The correlational analysis also shows that indicators of economic, industrial, and urban development are strongly associated with water resource scarcity. Among the economic development indicators, average income per capita (r = 0.901, p = 0.000), border trade value (r = 0.890, p = 0.000), and value of investment within the SEZ (r = 0.975, p = 0.000) positively correlate with the degree of water scarcity. With regard to industrial indicators, the number of factories registered in the area (r = 0.890, p = 0.000) and the energy used in the industrial sector (r = 0.974, p = 0.000) are also positively associated with water scarcity. In addition, indicators of urban development, including the urbanization rate (r = 0.871, p = 0.000) and energy demand from the household sector (r = 0.980, p = 0.000) are strongly positively correlated with the degree of water scarcity (See Table 2). Thus, the increased water consumption associated with these driving factors likely increases the risk of communities having to confront a drought situation.
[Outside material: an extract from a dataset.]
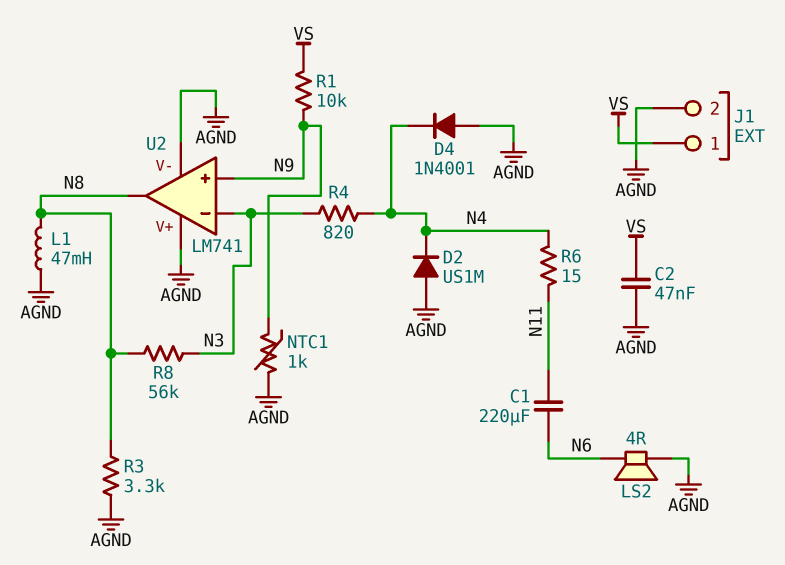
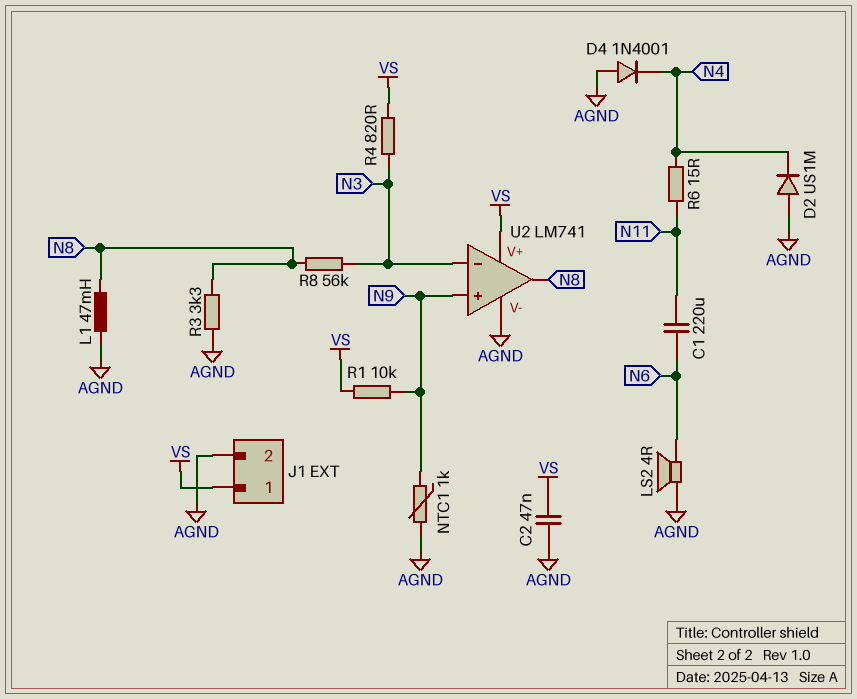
R4: 820 (N3, N4) -> 820 (N3, VS)
U2 pin V+: AGND -> VS

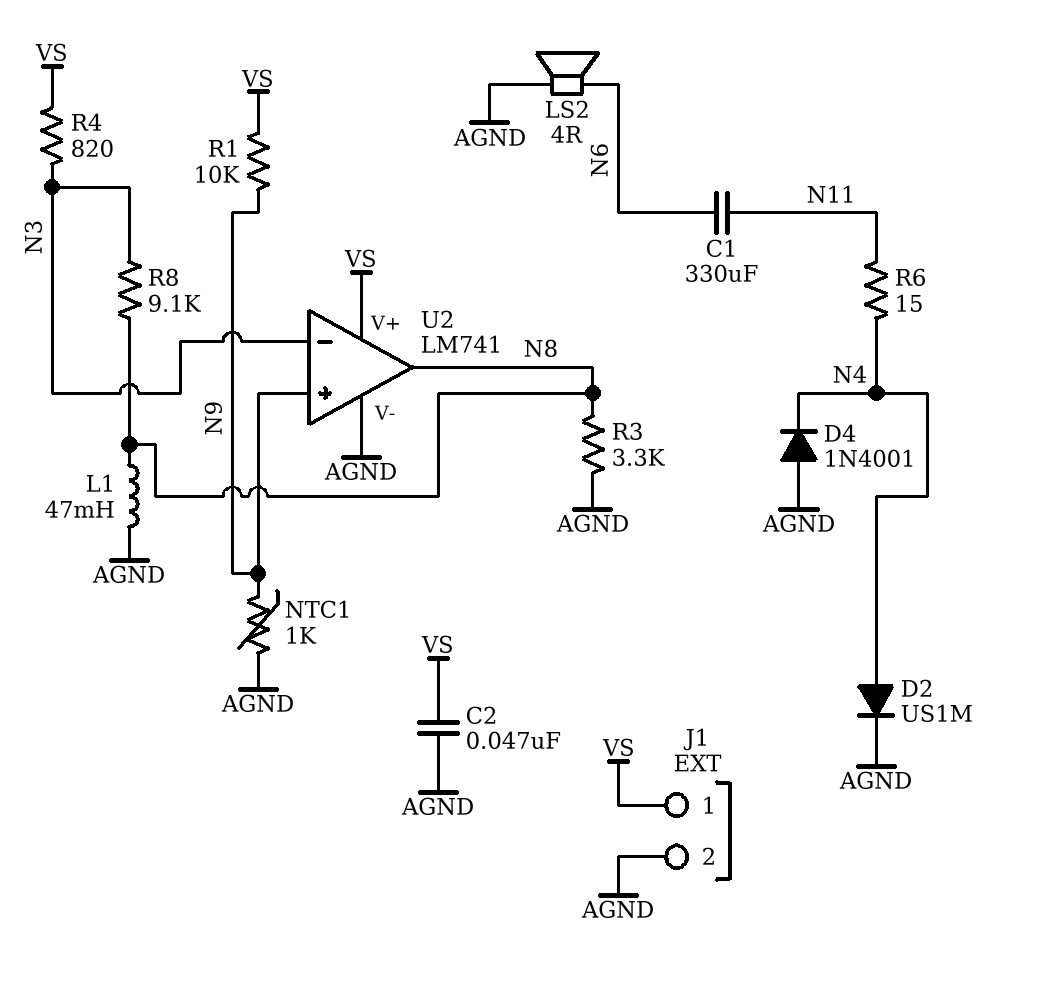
C1: 220uF (N6, N11) -> 330uF (N6, N11)
D2: diode US1M (A AGND, K N4) -> diode US1M (A N4, K AGND)
R8: 56k (N3, N8) -> 9.1k (N3, N8)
It should also be noted that the state of water availability has an inverse relationship with the level of water stress (r = - 0.778, p = 0.005).
With regard to GHG emissions, most indicators of economic, industrial and urban development (with the exception of urbanization rate) significantly associate with the level of emissions in positive manner (See Table 2). In addition, the pressure from the amount of waste accumulated is associated with GHG emissions (r = 0.757, p = 0.007). Accumulated waste can emit CH4, one of the key harmful GHGs, which may increase environmental pollution.
3.4 DPSIR and PLS-SEM model evaluation of key climate-related issues that likely result from SEZ development
The external load coefficients between the first- and second-level indices were calculated. With the PLS-SEM method, a negative value and a value less than 0.5 for the loadings of the observable variables indicate non-significant variables. The non-significant variables were excluded from the SEM to prevent multicollinearity [48]. The validity of the PLS-SEM results can be tested through factor loading (basically known as path coefficient: PC), Cronbach's alpha (αq), and R2 values [49]. As a rule of thumb, the statistical analysis results are significant when loading ≥ 0.707, or at least 0.500, which indicates that the Average Variance Extracted (AVEq) is ≥ 0.500. In addition, the Cronbach's alpha, which combines the correlations with equal weights, should be ≥ 0.700. The Composite Reliability (CR or ρ), which combines the loading values with the same weight, should be ≥ 0.600 [31, 50]. Figure 5 illustrates the DPSIR and PLS-SEM model used to evaluate the various indicators of SEZ development that are associated with climate-related issues. The path coefficients for each indicator and DPSIR category are shown.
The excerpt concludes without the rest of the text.